Post by Katy on Sat Oct 01, 2011 5:29 am

Buying an Incubator

An incubator is a specialised piece of equipment, and often one of the largest single purchases a poultry keeper will make, so it’s important to do lots of research before attempting to artificially hatch eggs. Things to consider could include:

• Auto, semi auto, or manual turning
• Wafer or electric thermostat
• Egg capacity
• Still air or fan forced
• Australian made, home made, or imported
• Humidity control
• New or second hand
• Availability of parts
• Longevity and durability
• Cost (value for money)
• Reliability
• Warranties and guarantees
• Resale value

But it’s also important not to overlook safety. Just like any other electrical appliance, it is important to note that if it has been deemed acceptable for Australian Standards does not necessarily mean its approved by the Electrical Safety Authority for use in Australia. This particularly applies when purchasing some machines directly from overseas, and if an advertised incubator seems too good to be true, then its probably worth looking into further.
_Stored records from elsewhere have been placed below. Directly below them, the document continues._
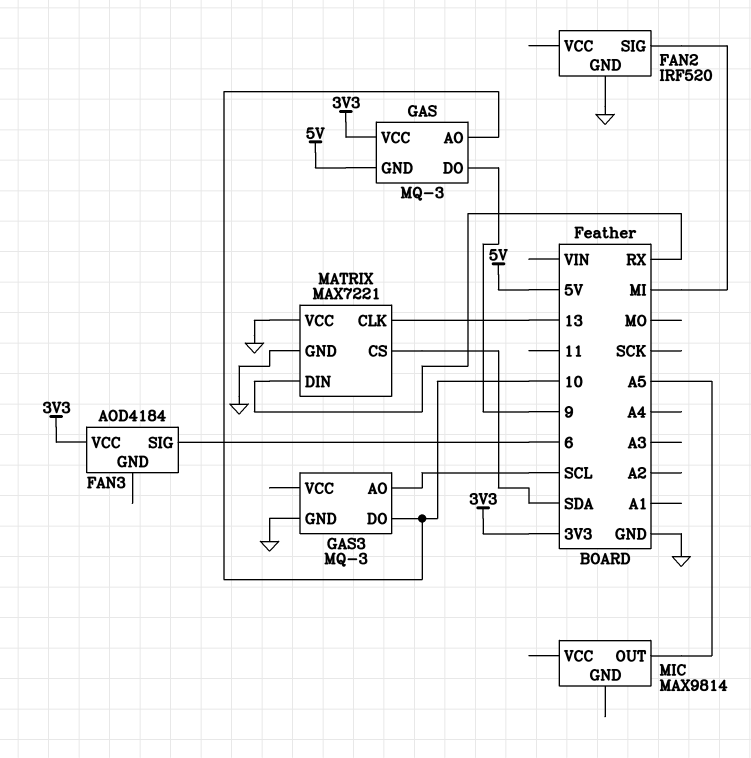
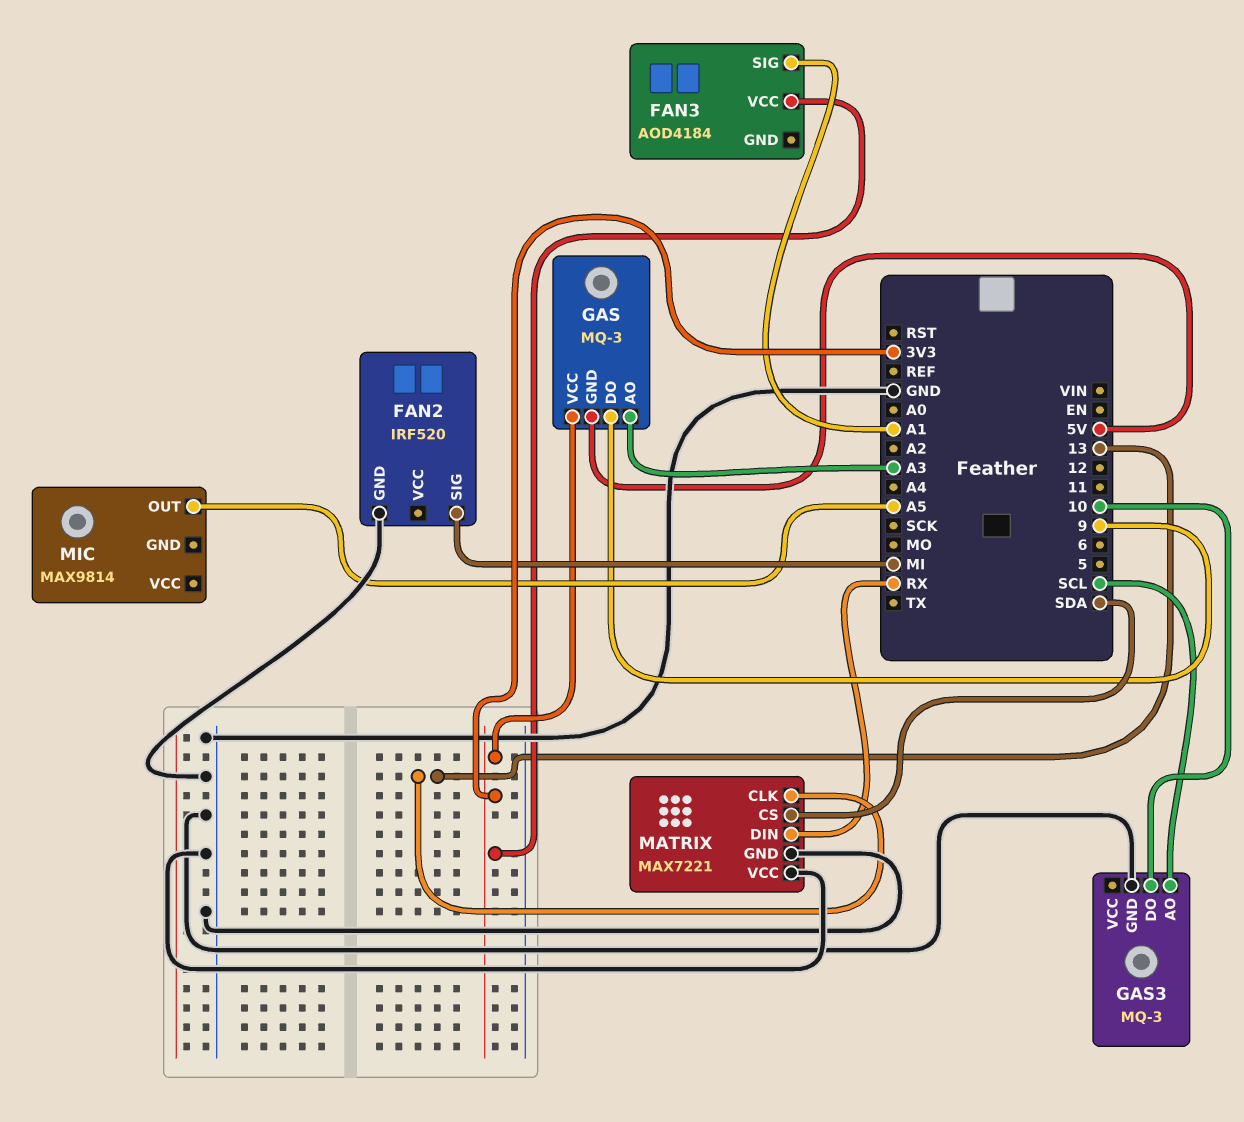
FAN3 pin SIG: 6 -> A1
GAS pin AO: 10 -> A3

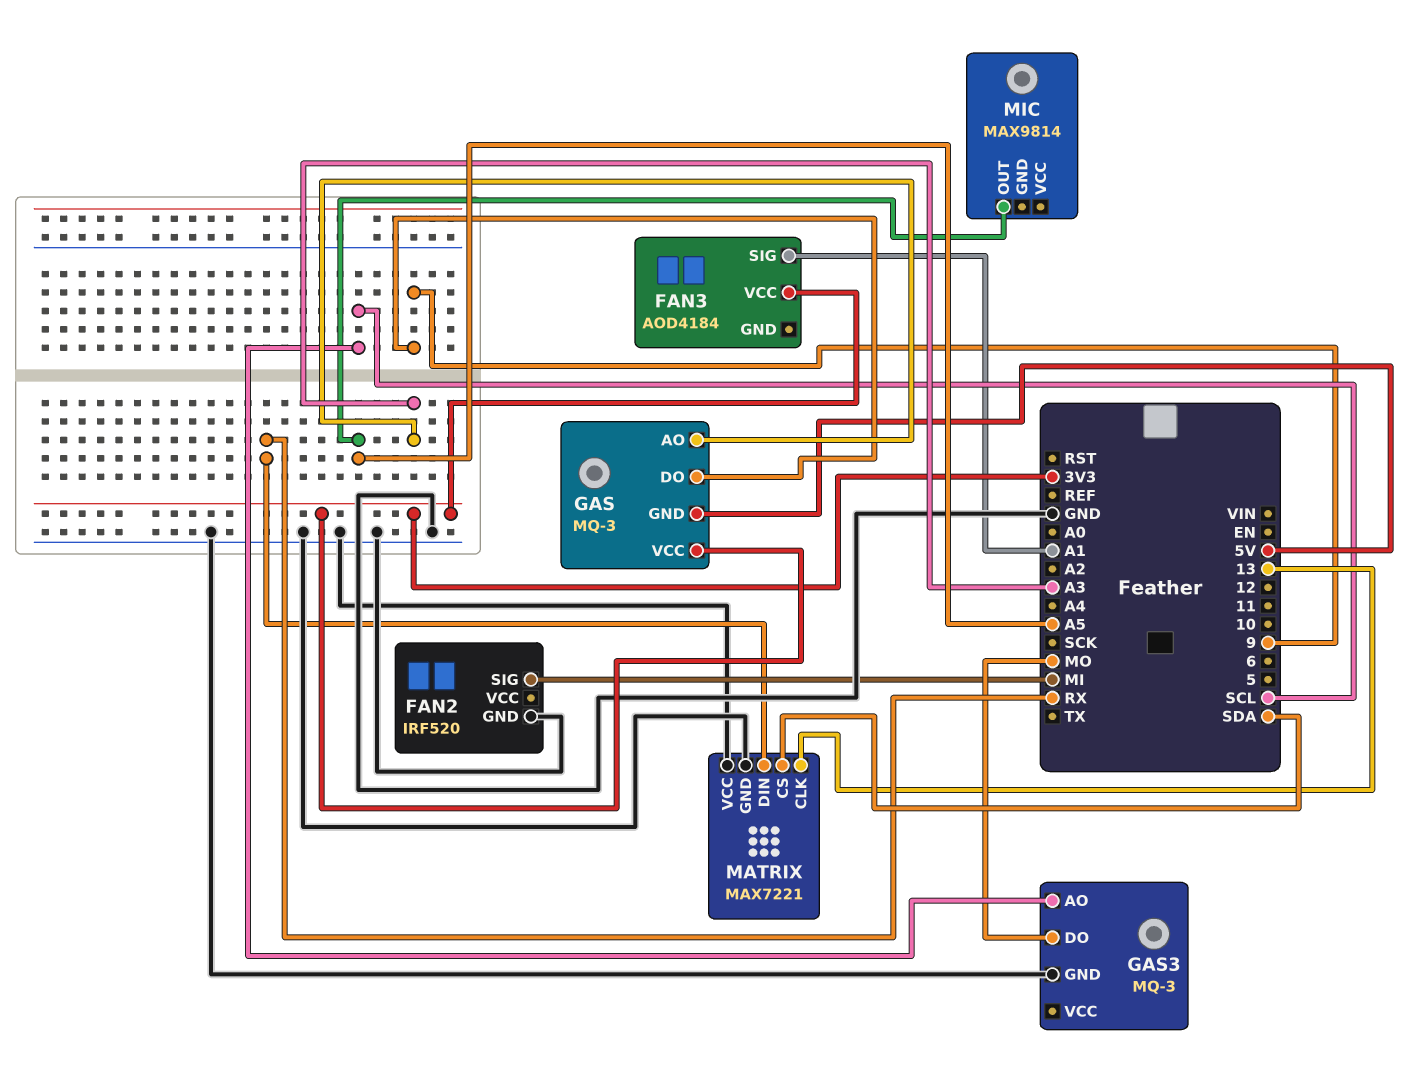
GAS3 pin DO: 10 -> MO

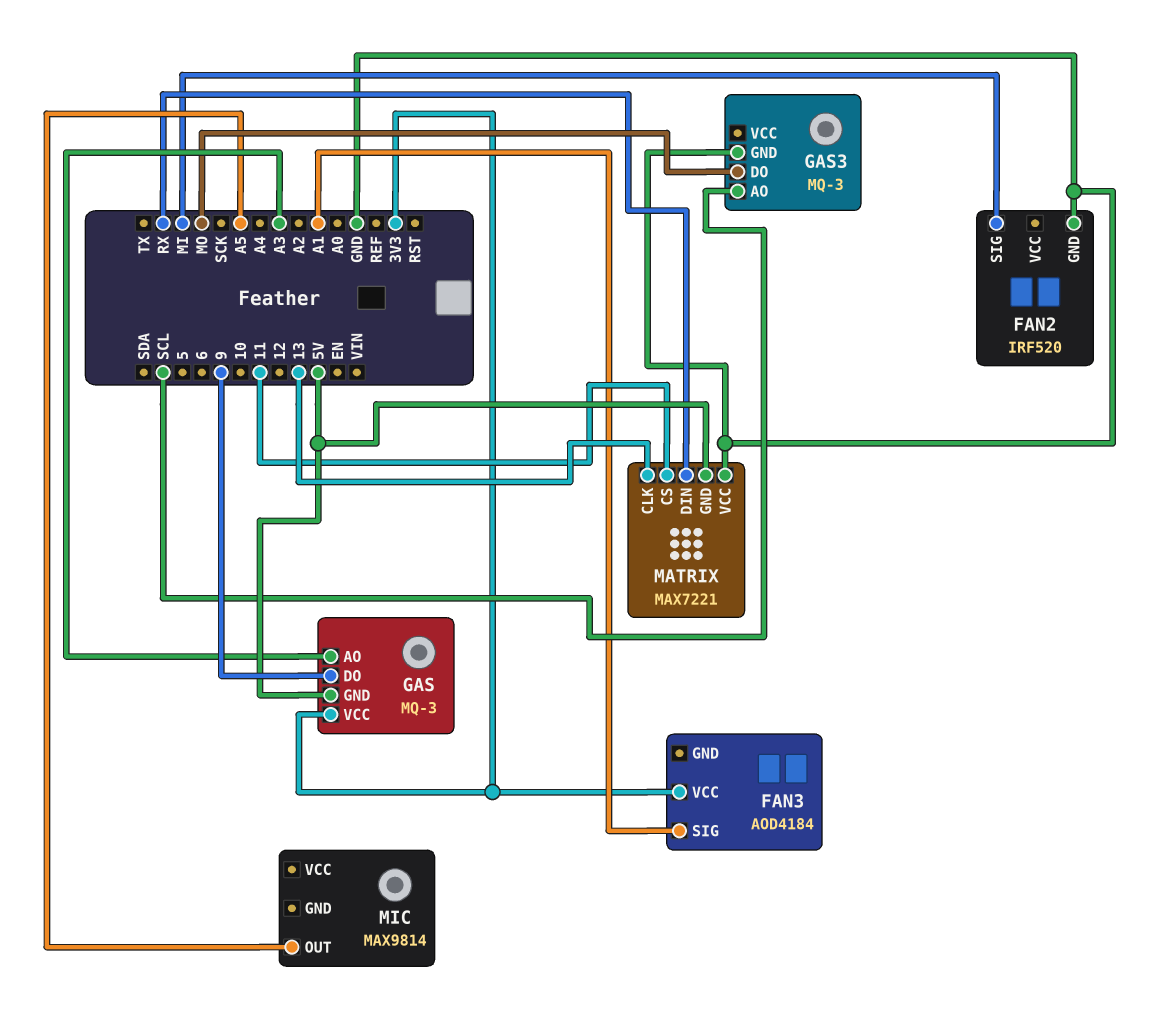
MATRIX pin CS: SDA -> 11
MATRIX pin GND: GND -> 5V

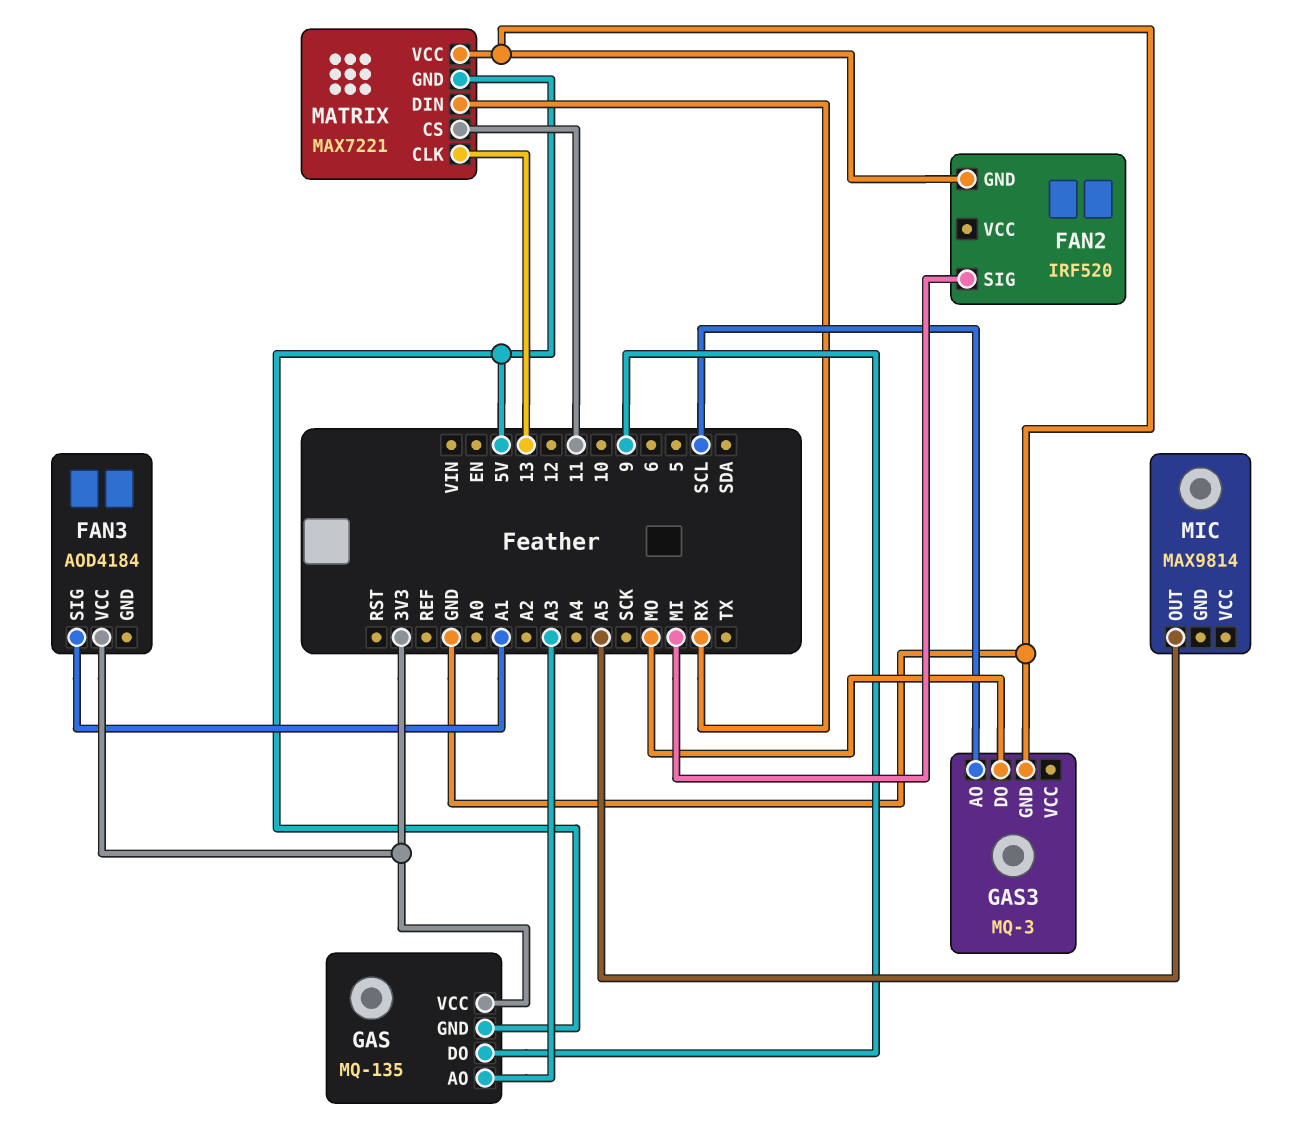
GAS: MQ-3 -> MQ-135

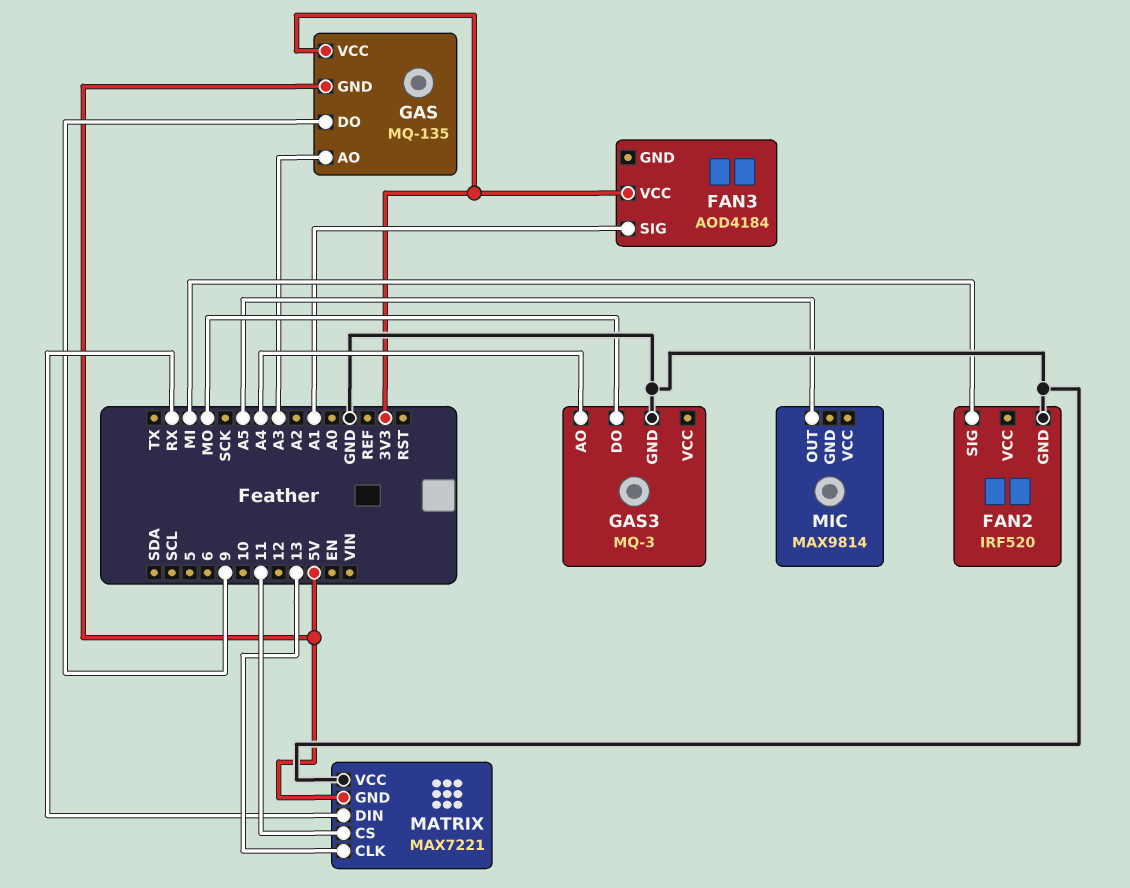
GAS3 pin AO: SCL -> A4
* Buying an Incubator from somewhere Overseas - Buyer Beware

Buying within Australia is safer and there are more protections in place. However, issues are now cropping up where consumers within Australia are buying incubators from overseas through websites or online auction sites such as In many cases overseas products that are claimed to comply with Australian Standards actually do and the purchaser is satisfied. If the item is safe and in working order and complies with our standards it is fine to use it and enjoy hatching with it. It is, however, a case of 'Buyer Beware.'

When dealing with internationally based companies, you may not be protected by Australian law. It is important that you read any contractual terms that apply to your purchase, and ask the seller what policies or procedures they have in place if things go wrong. Product standards in the country of manufacture may be different to Australia and there is always some risk that the item will arrive in an unusable condition.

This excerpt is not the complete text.